AL SANA GENELEV
Hatırlarsınız… Çanakkale Onsekiz Mart Üniversitesi ilahiyat fakültesi öğretim üyesi Abdullah Akın diye bir herif, üniversitenin televizyon kanalına çıkarak, hiç utanmadan “1924 yılında camiler kapatıldı, Çanakkale ve Bursa’da genelev olarak kullanılan camiler var” demişti.
Bunun üzerine ben de köşemden sormuştum… “Çanakkale veya Bursa’da bu genelevlerin adresini bilen var mı? Herhangi bir devlet büyüğümüz kerhane yapılan camiyi gösterebilir mi?”
CHP Bursa milletvekili Ceyhun İrgil bu soruları resmiyete döktü, bilgi edinme kanunu çerçevesinde Bursa Valiliği’ne yazılı olarak başvurdu, “Bursa’da geneleve çevrilen cami var mıdır? Varsa hangi cami, nerede, ne zaman geneleve çevrilmiştir” diye sordu.
CHP Çanakkale İl Başkanlığı da “Çanakkale’de hangi cami, nerede, ne zaman genelev yapılmış?” diye sorarak, suç duyurusunda bulundu.
Ve dün… Bu sorulara Vakıflar Bölge Müdürlüğü’nden “resmi imzalı” yanıt geldi. Türkiye Cumhuriyeti Devleti’nin Vakıflar Müdürlüğü “camilerin genelev olarak kullanıldığına dair herhangi bir bilgi ve belgeye rastlanılmamıştır” dedi.
Böylece… İlahiyatçı Abdullah Akın denilen herifin resmen yalan söylediği, resmen iftira attığı “devletin resmi yazısı”yla belgelendi.
E dolayısıyla şimdi “genelev” konusunda “gerçek”leri yazmanın tam vaktidir…
İkinci dünya savaşı sona ermişti.
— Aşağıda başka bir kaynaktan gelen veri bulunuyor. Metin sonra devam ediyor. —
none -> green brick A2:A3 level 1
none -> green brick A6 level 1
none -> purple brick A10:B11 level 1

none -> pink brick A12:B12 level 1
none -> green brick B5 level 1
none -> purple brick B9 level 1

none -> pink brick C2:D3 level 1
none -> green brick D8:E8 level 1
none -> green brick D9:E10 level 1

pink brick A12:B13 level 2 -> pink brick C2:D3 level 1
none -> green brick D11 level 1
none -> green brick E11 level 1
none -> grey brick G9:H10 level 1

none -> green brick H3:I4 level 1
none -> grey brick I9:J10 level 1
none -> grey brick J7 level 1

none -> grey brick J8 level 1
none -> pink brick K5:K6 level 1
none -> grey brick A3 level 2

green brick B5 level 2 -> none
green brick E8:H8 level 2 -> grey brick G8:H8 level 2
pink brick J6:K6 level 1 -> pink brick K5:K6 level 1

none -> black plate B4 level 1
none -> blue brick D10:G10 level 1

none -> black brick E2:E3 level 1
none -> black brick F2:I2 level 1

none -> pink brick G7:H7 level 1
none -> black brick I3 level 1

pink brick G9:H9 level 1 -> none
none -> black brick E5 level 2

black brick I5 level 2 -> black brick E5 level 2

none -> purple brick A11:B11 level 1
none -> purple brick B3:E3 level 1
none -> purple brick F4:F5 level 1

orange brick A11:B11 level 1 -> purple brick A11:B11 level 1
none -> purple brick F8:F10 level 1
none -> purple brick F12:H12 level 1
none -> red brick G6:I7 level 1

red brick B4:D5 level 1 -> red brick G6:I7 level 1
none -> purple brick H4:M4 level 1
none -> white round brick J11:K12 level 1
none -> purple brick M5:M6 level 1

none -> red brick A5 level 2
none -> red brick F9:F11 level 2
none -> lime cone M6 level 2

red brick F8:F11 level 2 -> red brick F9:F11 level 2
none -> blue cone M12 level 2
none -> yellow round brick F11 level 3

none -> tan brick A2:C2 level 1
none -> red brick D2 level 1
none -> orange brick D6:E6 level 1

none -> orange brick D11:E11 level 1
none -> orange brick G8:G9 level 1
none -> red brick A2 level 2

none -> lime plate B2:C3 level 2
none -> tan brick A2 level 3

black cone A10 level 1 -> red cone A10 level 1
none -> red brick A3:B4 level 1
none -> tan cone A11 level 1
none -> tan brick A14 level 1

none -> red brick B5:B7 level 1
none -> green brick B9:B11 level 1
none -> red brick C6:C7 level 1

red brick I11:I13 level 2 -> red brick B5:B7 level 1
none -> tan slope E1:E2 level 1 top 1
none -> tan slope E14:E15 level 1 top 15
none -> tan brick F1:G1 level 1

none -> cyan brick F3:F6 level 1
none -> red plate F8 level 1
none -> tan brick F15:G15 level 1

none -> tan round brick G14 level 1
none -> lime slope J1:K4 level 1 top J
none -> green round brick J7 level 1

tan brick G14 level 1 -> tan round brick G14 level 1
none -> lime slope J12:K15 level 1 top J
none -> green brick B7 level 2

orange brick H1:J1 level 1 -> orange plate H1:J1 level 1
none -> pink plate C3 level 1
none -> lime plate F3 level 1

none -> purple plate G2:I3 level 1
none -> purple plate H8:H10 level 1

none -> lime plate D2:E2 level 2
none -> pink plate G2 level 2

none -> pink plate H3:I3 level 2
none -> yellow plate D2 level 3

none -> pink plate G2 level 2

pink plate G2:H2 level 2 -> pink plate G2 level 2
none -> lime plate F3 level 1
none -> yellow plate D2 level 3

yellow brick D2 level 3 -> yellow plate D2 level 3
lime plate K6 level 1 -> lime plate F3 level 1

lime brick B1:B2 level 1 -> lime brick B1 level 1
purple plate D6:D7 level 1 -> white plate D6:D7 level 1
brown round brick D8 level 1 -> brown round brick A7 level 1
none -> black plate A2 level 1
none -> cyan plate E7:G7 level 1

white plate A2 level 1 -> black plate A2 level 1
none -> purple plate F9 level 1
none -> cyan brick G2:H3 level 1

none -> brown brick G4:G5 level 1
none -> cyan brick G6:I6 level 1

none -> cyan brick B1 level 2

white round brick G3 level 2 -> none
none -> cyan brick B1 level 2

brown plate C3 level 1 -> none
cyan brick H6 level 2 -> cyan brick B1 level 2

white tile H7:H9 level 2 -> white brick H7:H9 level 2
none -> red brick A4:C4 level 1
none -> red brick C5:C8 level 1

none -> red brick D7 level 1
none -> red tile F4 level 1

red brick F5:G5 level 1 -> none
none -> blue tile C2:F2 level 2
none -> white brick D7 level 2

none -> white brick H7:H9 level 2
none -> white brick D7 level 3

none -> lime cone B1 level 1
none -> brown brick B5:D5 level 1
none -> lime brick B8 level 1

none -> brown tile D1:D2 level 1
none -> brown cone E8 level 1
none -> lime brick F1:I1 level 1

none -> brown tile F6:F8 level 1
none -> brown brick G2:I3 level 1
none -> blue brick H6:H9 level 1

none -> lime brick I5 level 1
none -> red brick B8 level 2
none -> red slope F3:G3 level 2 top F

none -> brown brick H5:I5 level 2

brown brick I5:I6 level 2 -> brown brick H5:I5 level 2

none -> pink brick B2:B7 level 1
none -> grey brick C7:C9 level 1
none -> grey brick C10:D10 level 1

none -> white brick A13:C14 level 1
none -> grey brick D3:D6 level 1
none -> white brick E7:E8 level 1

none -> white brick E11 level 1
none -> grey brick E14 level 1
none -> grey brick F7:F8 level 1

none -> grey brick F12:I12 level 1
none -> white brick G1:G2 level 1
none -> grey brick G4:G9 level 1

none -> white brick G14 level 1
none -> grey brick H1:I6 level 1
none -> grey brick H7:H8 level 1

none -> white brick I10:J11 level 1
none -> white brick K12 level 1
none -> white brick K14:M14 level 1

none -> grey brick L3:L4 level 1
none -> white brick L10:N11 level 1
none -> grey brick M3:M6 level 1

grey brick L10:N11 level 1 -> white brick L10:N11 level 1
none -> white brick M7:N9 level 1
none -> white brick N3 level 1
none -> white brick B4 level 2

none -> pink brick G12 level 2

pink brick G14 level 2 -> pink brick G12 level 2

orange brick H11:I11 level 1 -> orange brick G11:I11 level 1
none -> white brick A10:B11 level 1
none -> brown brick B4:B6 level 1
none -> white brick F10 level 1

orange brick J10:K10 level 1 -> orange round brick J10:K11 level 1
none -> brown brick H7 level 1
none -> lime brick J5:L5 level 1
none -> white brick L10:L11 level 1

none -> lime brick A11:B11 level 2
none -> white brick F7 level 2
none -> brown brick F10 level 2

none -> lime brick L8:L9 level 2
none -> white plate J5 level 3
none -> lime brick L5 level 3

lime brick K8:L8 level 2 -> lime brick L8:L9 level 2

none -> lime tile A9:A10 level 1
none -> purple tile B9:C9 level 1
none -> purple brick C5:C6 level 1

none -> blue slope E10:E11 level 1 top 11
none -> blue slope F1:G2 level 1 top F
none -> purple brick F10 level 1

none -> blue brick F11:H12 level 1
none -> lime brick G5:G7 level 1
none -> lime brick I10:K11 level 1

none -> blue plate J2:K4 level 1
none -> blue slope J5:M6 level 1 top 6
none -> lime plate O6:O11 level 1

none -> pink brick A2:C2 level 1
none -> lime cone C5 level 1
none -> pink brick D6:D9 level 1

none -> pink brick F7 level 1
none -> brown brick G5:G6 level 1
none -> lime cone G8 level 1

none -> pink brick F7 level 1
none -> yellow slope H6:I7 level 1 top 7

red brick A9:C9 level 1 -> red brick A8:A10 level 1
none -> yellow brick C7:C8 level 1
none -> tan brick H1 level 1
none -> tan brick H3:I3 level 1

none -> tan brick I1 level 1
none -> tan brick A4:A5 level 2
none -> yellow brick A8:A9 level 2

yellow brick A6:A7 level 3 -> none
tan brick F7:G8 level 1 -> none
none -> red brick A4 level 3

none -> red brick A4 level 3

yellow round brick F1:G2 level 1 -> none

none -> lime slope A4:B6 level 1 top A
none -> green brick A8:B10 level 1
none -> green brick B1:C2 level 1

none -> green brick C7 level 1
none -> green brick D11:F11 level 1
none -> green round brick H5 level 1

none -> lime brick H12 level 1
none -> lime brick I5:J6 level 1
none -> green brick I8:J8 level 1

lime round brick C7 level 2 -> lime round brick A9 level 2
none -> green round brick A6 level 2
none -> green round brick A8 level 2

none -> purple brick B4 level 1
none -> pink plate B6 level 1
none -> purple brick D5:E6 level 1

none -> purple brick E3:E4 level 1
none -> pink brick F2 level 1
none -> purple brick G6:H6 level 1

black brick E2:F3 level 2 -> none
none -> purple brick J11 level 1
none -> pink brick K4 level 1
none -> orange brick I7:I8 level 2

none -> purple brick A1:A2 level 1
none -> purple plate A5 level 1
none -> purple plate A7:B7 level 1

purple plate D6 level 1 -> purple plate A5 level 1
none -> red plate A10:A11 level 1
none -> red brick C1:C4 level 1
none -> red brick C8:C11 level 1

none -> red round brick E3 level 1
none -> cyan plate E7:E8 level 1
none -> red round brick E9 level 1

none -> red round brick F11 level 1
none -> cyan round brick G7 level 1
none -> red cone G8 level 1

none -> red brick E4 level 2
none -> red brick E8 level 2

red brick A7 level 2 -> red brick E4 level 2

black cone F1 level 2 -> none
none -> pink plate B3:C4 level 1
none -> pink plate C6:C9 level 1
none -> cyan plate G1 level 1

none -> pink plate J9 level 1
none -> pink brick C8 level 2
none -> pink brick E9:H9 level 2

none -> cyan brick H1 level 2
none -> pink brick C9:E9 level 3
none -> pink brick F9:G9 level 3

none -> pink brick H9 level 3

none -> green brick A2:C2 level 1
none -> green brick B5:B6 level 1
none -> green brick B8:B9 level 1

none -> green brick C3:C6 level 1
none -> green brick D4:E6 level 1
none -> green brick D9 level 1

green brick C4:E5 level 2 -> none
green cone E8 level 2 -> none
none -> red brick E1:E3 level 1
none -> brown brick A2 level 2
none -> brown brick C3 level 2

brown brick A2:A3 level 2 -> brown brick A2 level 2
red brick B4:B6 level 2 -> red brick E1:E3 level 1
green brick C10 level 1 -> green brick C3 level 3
Amerikan yönetimi kuklalarını hazırlamıştı, Türkiye’yi uydu haline getirmek için fırsat kolluyordu.
Tam o sırada Washington büyükelçimiz Münir Ertegün kalp krizi geçirdi, vefat etti.
Propaganda şaheseri Beyaz Saray, bu diplomatik fırsatı kaçırmadı.
Münir Ertegün’ün cenazesini Missouri zırhlısına yükledi, ABD’nin dostluk mesajı olarak Türkiye’ye gönderdi.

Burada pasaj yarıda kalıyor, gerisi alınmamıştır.